El diccionario de la Real Academia Española define de manera sencilla a la Impunidad como “falta de castigo”, y a esta última palabra, como “pena que se impone a quien ha cometido un delito o falta”, por lo que podemos decir que la impunidad, es la falta de aplicación de penas a quienes han cometido delitos o faltas.
La cara más conocida de este lastre en México es la cifra negra del 98% de delitos que quedan sin castigo, de cada 100 que se denuncian; sin embargo, existen otras expresiones de la impunidad en materias distintas a la penal y que suceden cotidianamente cuando algún gobernado no consigue del estado mexicano la restitución de un derecho vulnerado, la debida aplicación de la ley por parte de servidores públicos o cuando quedan sin castigo abusos de gobernantes o autoridades.

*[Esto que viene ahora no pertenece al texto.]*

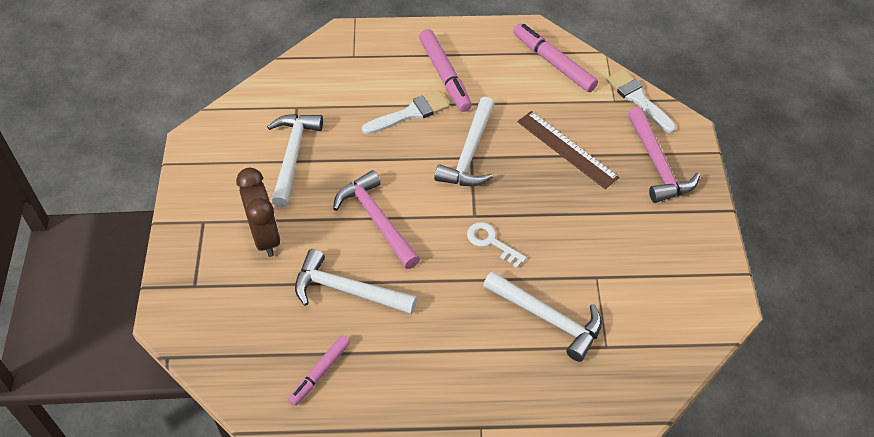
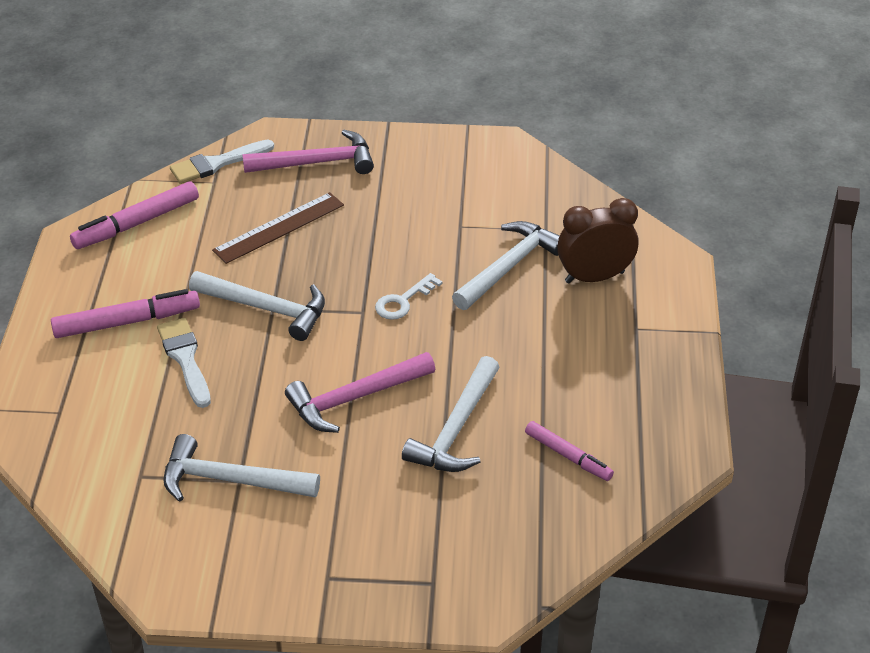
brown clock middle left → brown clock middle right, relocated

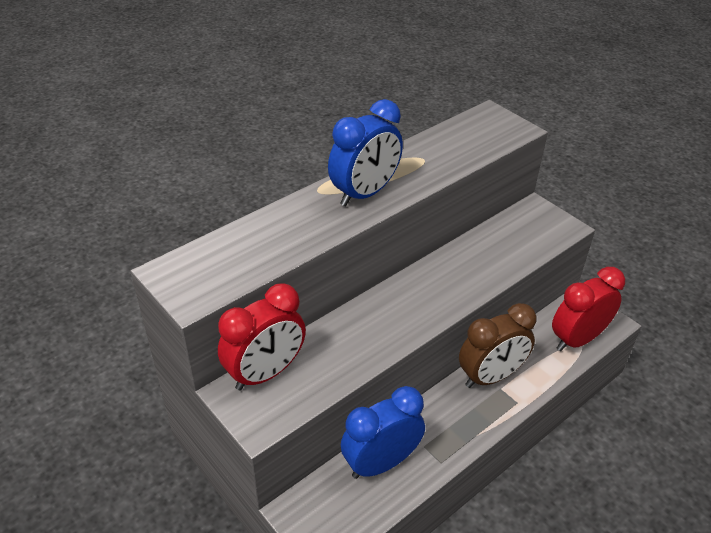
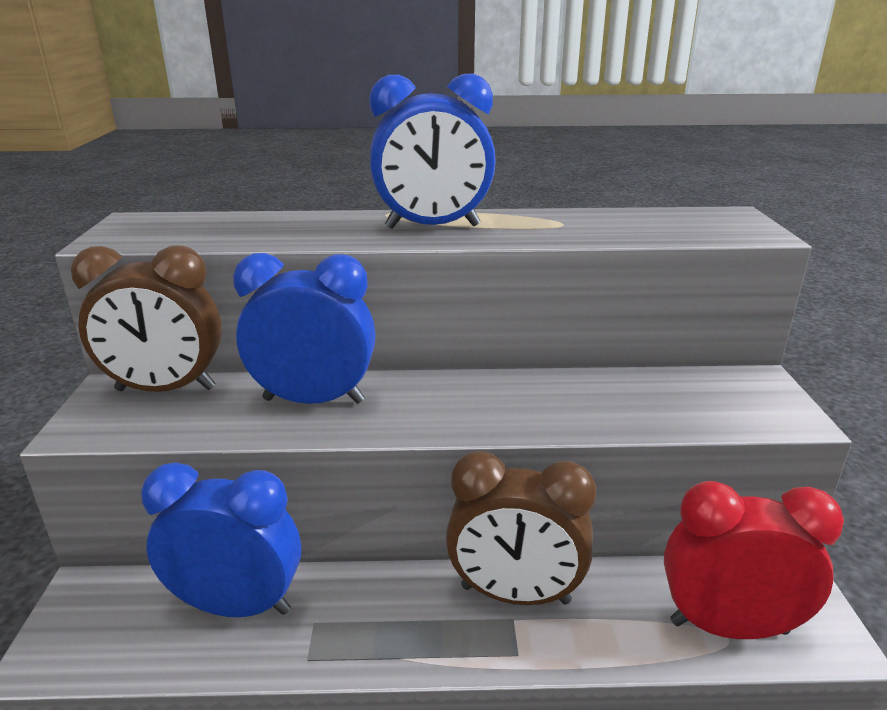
red clock (no. 1 from left) centre → brown clock (no. 1 from left) middle left
- → blue clock (no. 2 from left) centre

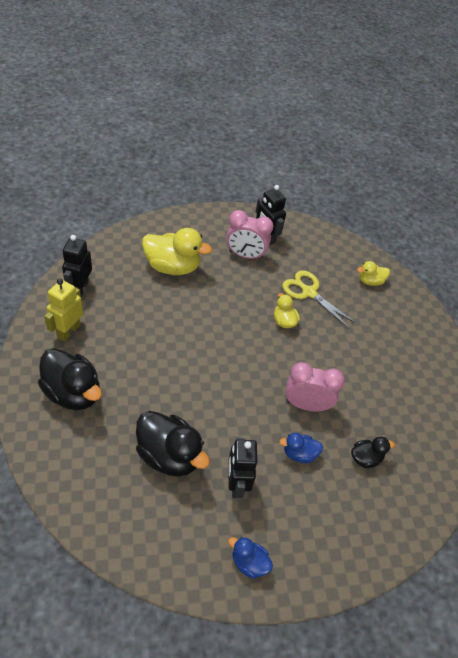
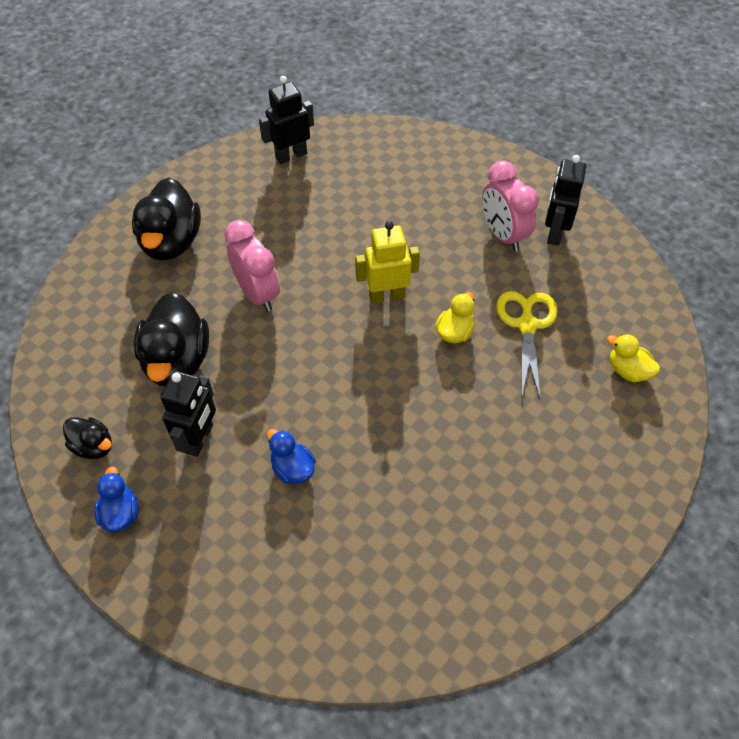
yellow robot middle left → yellow robot centre, relocated
yellow duck (no. 1 from left) centre → -
black robot (no. 2 from left in the first image) bottom centre → black robot (no. 1 from left) middle left, 150 degrees clockwise
pink clock (no. 2 from left in the first image) middle right → pink clock (no. 1 from left) centre, relocated
black duck (no. 3 from left in the first image) bottom right → black duck (no. 1 from left) middle left, relocated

Este flagelo evidentemente deriva de la falta de eficacia de instituciones, de la falta de preparación y responsabilidad de servidores públicos, de su corrupción y complicidades tanto a nivel local, como federal, y que, desgraciadamente es tolerada o incluso incentivada, por una sociedad con valores cívicos débiles, que ignora los deberes legales de sus “representantes” y por ambas razones no exige de ellos, los resultados que requiere.
Hoy, tenemos en Tampico una muestra escandalosa de ello; recién ha concluido la que los tampiqueños han llamado “la peor administración municipal de todos los tiempos” en la que vimos cómo, pese haber recibido cada año mayores ingresos con presupuestos históricos en relación al período anterior, se invirtió menos en obra pública, se triplicó el gasto en servicios públicos así como la deuda pública, se dejaron de cumplir obligaciones civiles, laborales y administrativas estando presupuestadas, además de un sinfín de anomalías que algunos denunciamos oportunamente y que ahora, es de todos sabido.
La impunidad, que se percibe como una especie de “monstruo de mil cabezas” contra el que resulta sumamente complejo luchar y que es difícil de vencer, en el caso comentado se puede explicar principalmente por la ineficiencia de dos instituciones: el Congreso de Tamaulipas y el propio Ayuntamiento de Tampico.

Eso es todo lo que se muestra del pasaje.